Malkia Cyril is the Founder and Executive Director of the Center for Media Justice (CMJ). As an award-winning organizer and communications leader, Malkia has more than 15 years experience conceiving and managing grassroots communications and media organizing initiatives. Since founding CMJ in 2002, Malkia has led the organization to help organizations like People Organized to Win Employment Rights, Media Literacy Project find communications strategies and policy solutions to support their campaigns for social justice change.
Malkia’s organizational goals are to build the strategic communications capacity of the progressive movement to forward a social justice agenda, to empower traditionally disenfranchised communities, and to hold corporate media accountable for biased content and policy. Her work is premised on the core principal that communications is fundamentally a human right, and should not be for sale.

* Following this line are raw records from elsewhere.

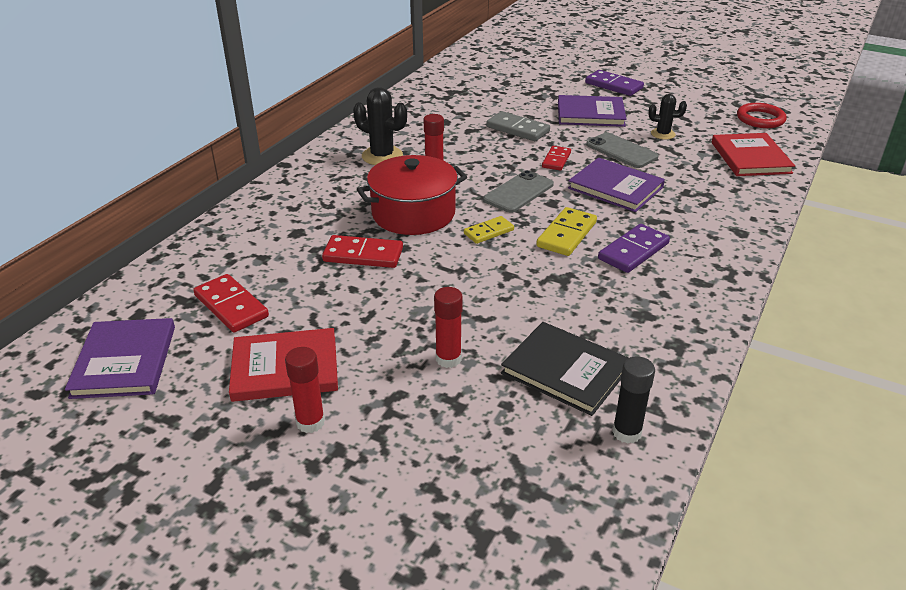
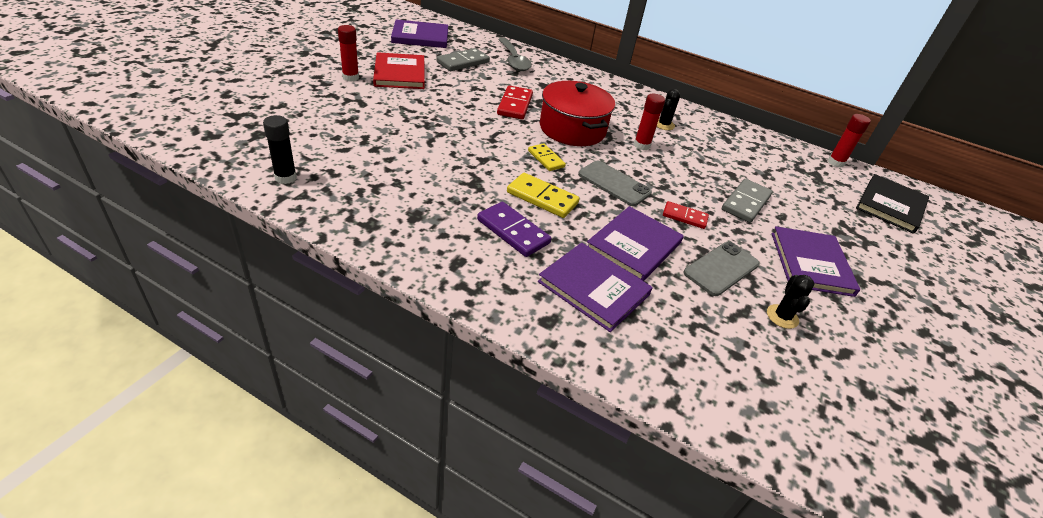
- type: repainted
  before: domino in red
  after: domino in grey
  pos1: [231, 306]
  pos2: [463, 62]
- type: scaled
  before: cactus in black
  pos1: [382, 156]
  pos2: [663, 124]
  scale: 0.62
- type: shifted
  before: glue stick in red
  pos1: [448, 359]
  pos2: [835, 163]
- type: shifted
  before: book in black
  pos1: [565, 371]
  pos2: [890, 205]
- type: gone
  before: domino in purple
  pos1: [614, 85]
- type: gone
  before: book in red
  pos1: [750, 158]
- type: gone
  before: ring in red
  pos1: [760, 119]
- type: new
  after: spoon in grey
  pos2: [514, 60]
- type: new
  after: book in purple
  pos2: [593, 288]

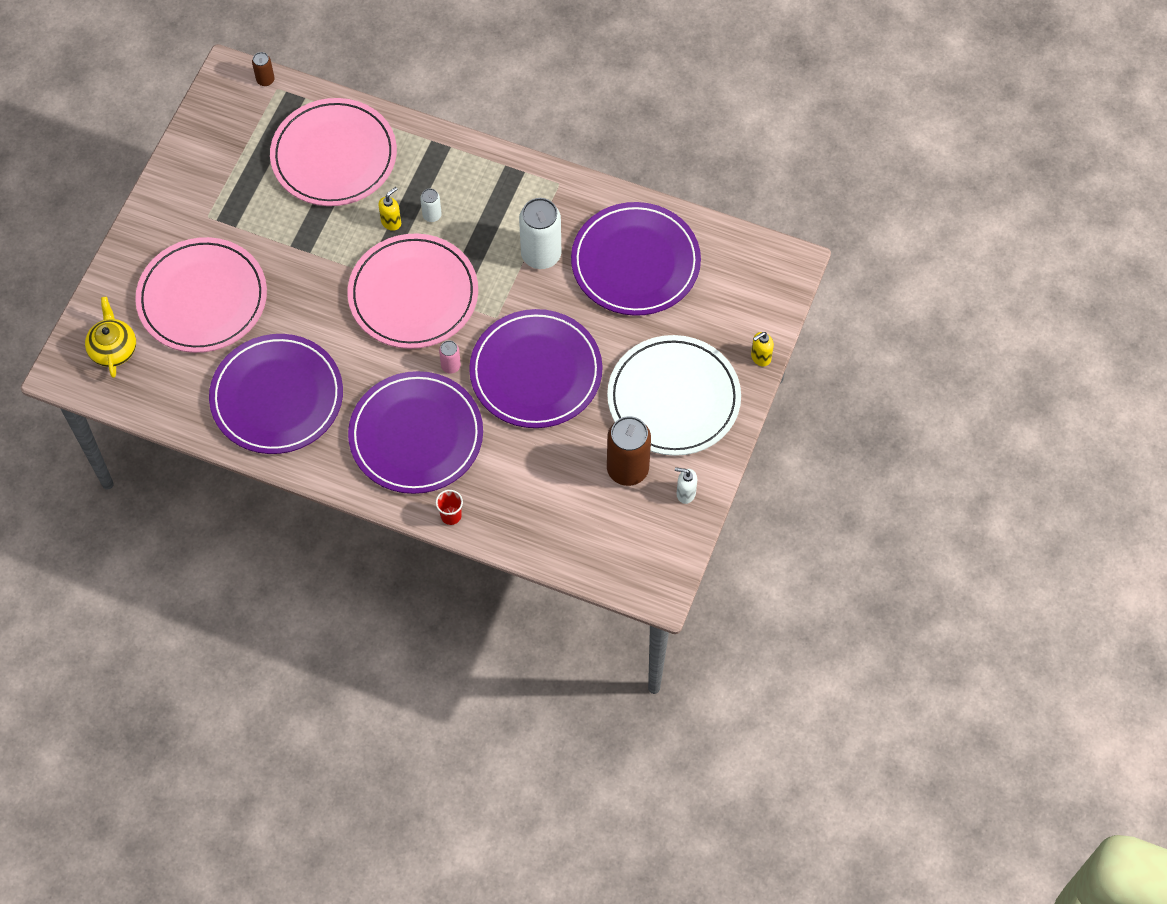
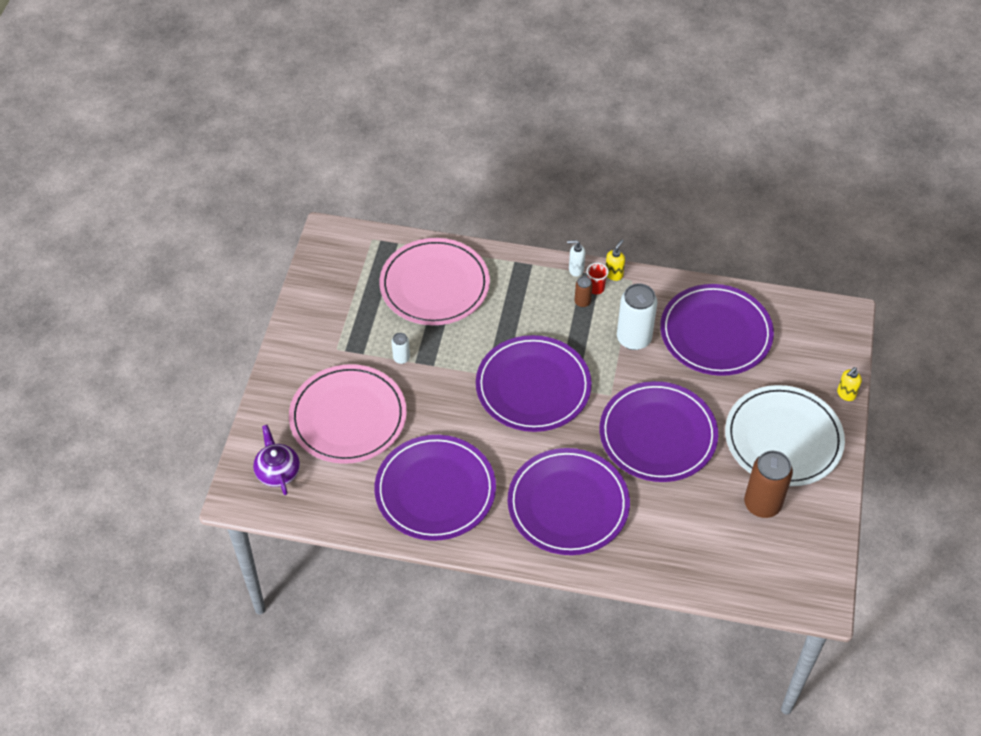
- type: repainted
  before: teapot in yellow
  after: teapot in purple
  pos1: [113, 348]
  pos2: [277, 471]
- type: shifted
  before: can in brown
  pos1: [265, 80]
  pos2: [582, 302]
- type: repainted
  before: plate in pink
  after: plate in purple
  pos1: [413, 294]
  pos2: [533, 387]
- type: shifted
  before: soap dispenser in yellow
  pos1: [391, 222]
  pos2: [614, 274]
- type: shifted
  before: can in white
  pos1: [432, 215]
  pos2: [401, 358]
- type: shifted
  before: cup in red
  pos1: [451, 515]
  pos2: [596, 288]
- type: gone
  before: can in pink
  pos1: [451, 366]
- type: shifted
  before: soap dispenser in white
  pos1: [685, 493]
  pos2: [576, 269]

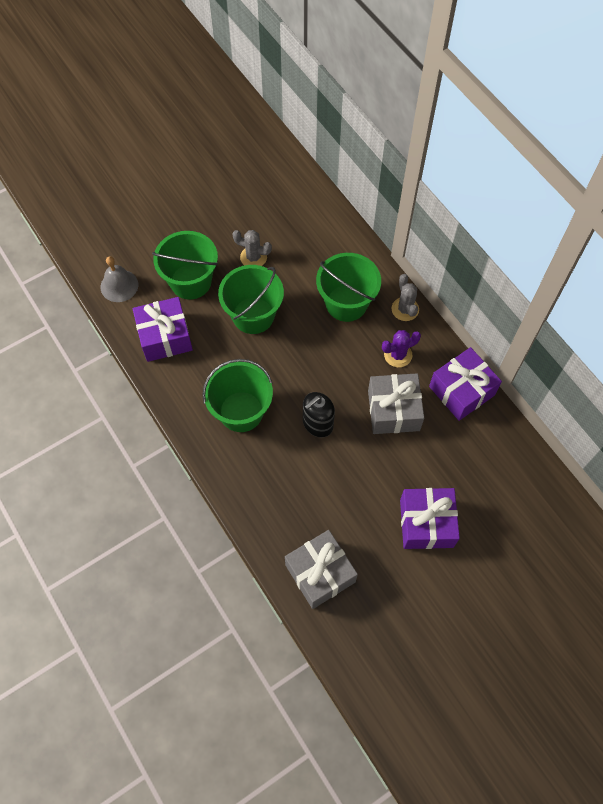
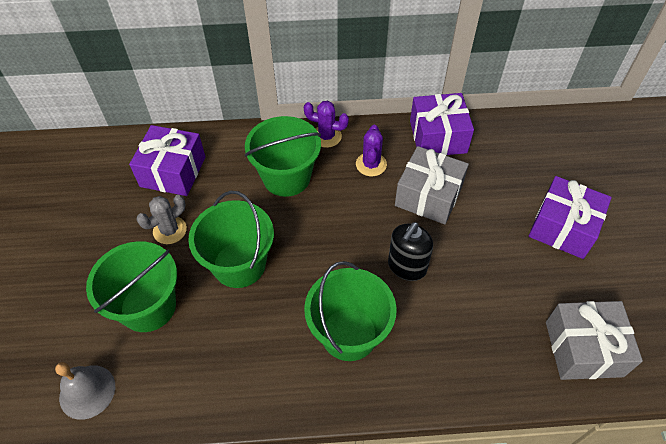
- type: shifted
  before: gift in purple
  pos1: [165, 337]
  pos2: [173, 171]
- type: rotated
  before: soap dispenser in black
  pos1: [317, 424]
  pos2: [406, 267]
  turn: 45
- type: repainted
  before: cactus in grey
  after: cactus in purple
  pos1: [405, 309]
  pos2: [326, 136]

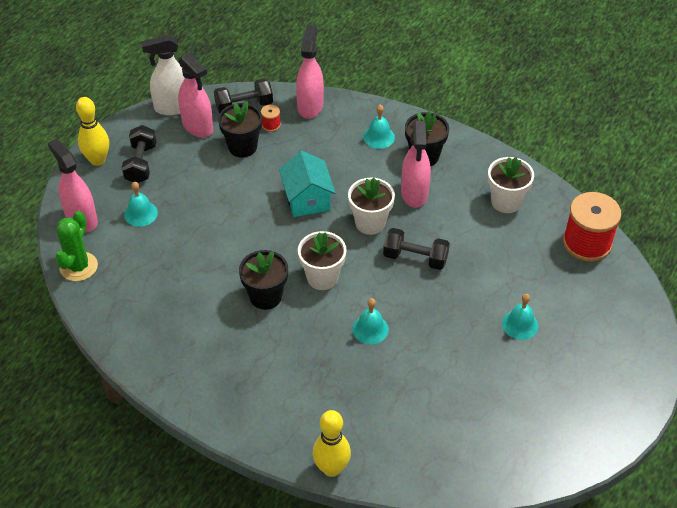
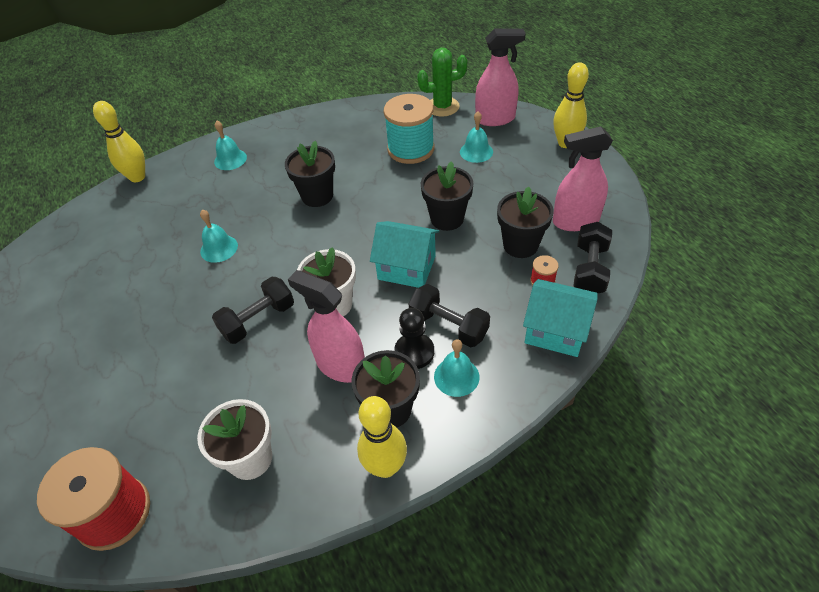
- type: rotated
  before: cactus in green
  pos1: [78, 267]
  pos2: [442, 107]
  turn: -60
- type: shifted
  before: dumbbell in black
  pos1: [141, 163]
  pos2: [448, 326]
- type: gone
  before: spray bottle in white
  pos1: [173, 107]
- type: swapped
  before: spray bottle in pink
  after: house in turquoise
  pos1: [310, 106]
  pos2: [555, 330]
- type: gone
  before: flower pot in white
  pos1: [322, 277]
- type: shifted
  before: bell in turquoise
  pos1: [520, 324]
  pos2: [230, 159]
- type: new
  after: bowling pin in yellow
  pos2: [385, 466]
- type: new
  after: spool in turquoise
  pos2: [411, 149]
- type: new
  after: pawn in black
  pos2: [414, 352]
- type: new
  after: flower pot in black
  pos2: [447, 218]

Malkia is the recipient of the Media Leader award from the Alliance for Community Media, the Emerging Leader award from the Media That Matters Film Festival, and other awards from the Media Justice Fund, Rock the Vote, and others. She has made appearances in Democracy Now, Hard Knock Radio, Breakdown FM, Free Speech TV, the documentary Outfoxed, the documentary Broadcast Blues. She has has written for and been published in the SF Weekly, the San Francisco Bay Guardian, the New York Times, the Village Voice, and others.
For fun, Malkia spends an inordinate amount of time writing fiction and poetry when she should be sleeping.